To train the English parser, run:
./run_parser.py with word_emb_path=aligned_fasttext/wiki.multi.min.en.vec
This command saves the model under artifacts
directory. To train the other parsers, run:
./run_parser.py with artifacts_dir=artifacts_{lang} corpus.lang={lang} \
word_emb_path=aligned_fasttext/wiki.multi.min.{lang}.vec \
load_types_vocab_from=artifacts/vocab.yml
Once finished, to make it easier for running further experiments, create a JSON file named
prag.json
with the content:
{
"load_src": {
"en": ["artifacts", "{epoch_en}_model.pth"],
"ar": ["artifacts_ar", "{epoch_ar}_model.pth"],
"de": ["artifacts_de", "{epoch_de}_model.pth"],
"es": ["artifacts_es", "{epoch_es}_model.pth"],
"fr": ["artifacts_fr", "{epoch_fr}_model.pth"]
},
"main_src": "en",
"src_key_as_lang": true
}
Replace {epoch_en/ar/de/es/fr}
with the actual value of the model parameter file under the
corresponding artifacts directory.
To train the English tagger, run:
./run_tagger.py with artifacts_dir=tagger_artifacts word_emb_path=aligned_fasttext/wiki.multi.min.en.vec
To train the other taggers, run:
./run_tagger.py with artifacts_dir=tagger_artifacts_{lang} corpus.lang={lang} \
word_emb_path=aligned_fasttext/wiki.multi.min.{lang}.vec \
load_tags_vocab_from=tagger_artifacts/vocab.yml
As before, create a JSON file named prag_tagging.json
with a similar content, replacing the
paths to the taggers' artifacts directories and model parameter files accordingly.

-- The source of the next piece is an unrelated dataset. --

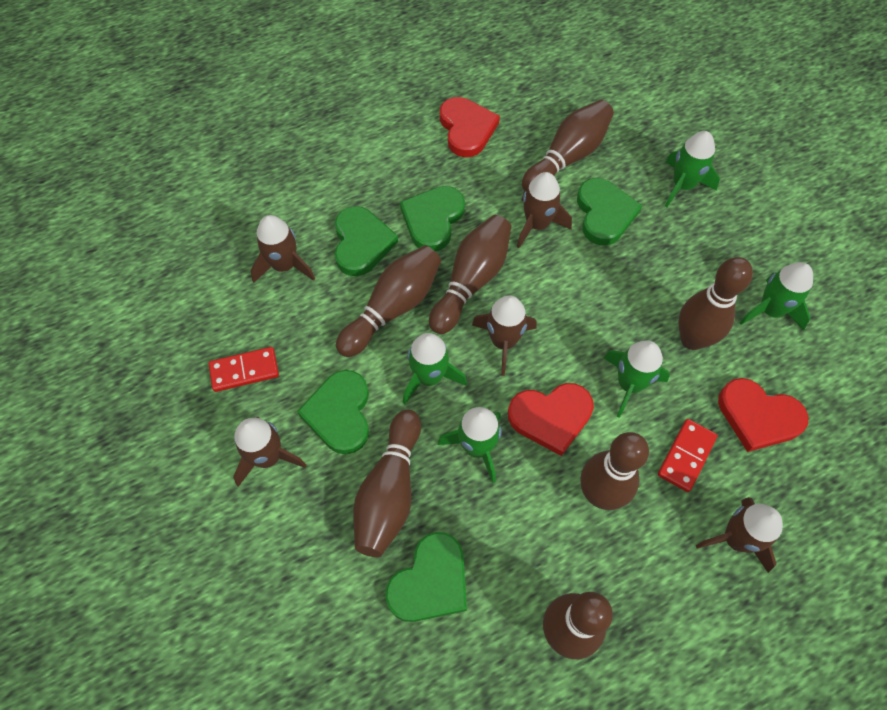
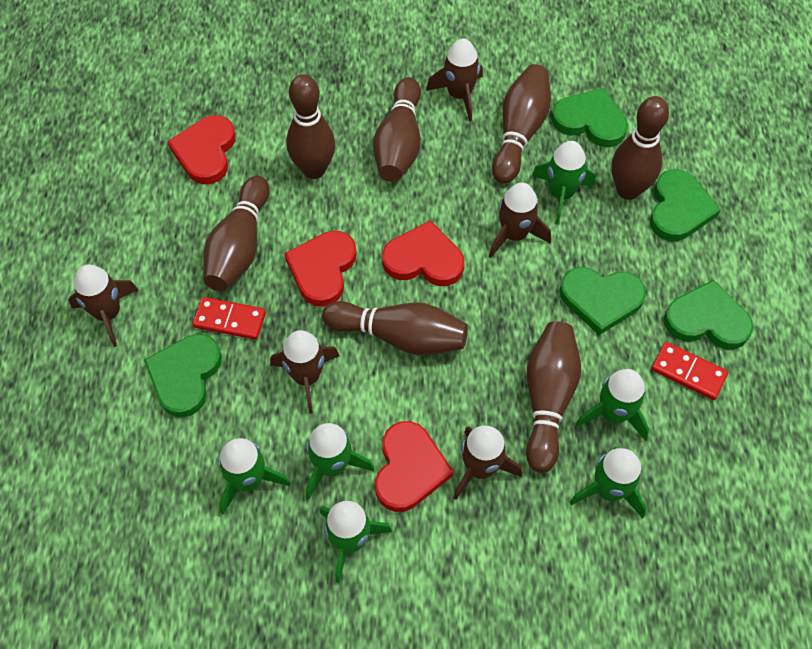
green rocket: 5 -> 6
red heart: 3 -> 4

./run_majority.py with prag.json corpus.lang={lang} word_emb_path=aligned_fasttext/wiki.multi.min.{lang}.vec -f
./run_majority_tagging.py with prag_tagging.json corpus.lang={lang} \
word_emb_path=aligned_fasttext/wiki.multi.min.{lang}.vec -f
./run_pptx.py with prag prag.json artifacts_dir=pptx_artifacts corpus.lang={lang} \
word_emb_path=aligned_fasttext/wiki.multi.min.{lang}.vec
./run_pptx_tagging.py with prag prag_tagging.json artifacts_dir=pptx_tagging_artifacts corpus.lang={lang} \
word_emb_path=aligned_fasttext/wiki.multi.min.{lang}.vec
./run_pptx.py with prag_gmean prag.json artifacts_dir=gmean_artifacts corpus.lang={lang} \
word_emb_path=aligned_fasttext/wiki.multi.min.{lang}.vec
./run_pptx_tagging.py with prag_gmean prag_tagging.json artifacts_dir=gmean_tagging_artifacts corpus.lang={lang} \
word_emb_path=aligned_fasttext/wiki.multi.min.{lang}.vec
./learn_weighting.py with prag.json artifacts_dir=lopw_artifacts corpus.lang={lang} \
word_emb_path=aligned_fasttext/wiki.multi.min.{lang}.vec -f
./learn_weighting_tagging.py with prag_tagging.json artifacts_dir=lopw_tagging_artifacts corpus.lang={lang} \
word_emb_path=aligned_fasttext/wiki.multi.min.{lang}.vec -f
./run_pptx.py with prag_lopw prag.json artifacts_dir=lopw_artifacts overwrite=True \
corpus.lang={lang} word_emb_path=aligned_fasttext/wiki.multi.min.{lang}.vec \
load_src2ws_from=lopw_artifacts/src2ws.yml
./run_pptx_tagging.py with prag_lopw prag_tagging.json artifacts_dir=lopw_tagging_artifacts overwrite=True \
corpus.lang={lang} word_emb_path=aligned_fasttext/wiki.multi.min.{lang}.vec \
load_src2ws_from=lopw_tagging_artifacts/src2ws.yml
Almost all scripts in this repository use Sacred. The scripts
are written so that you can store all about an experiment run in a MongoDB database. Simply set
environment variables SACRED_MONGO_URL
to point to a MongoDB instance and SACRED_DB_NAME
to a
database name to activate it. Also, invoke the help
command of any such script to print its usage,
e.g., ./run_parser.py help
.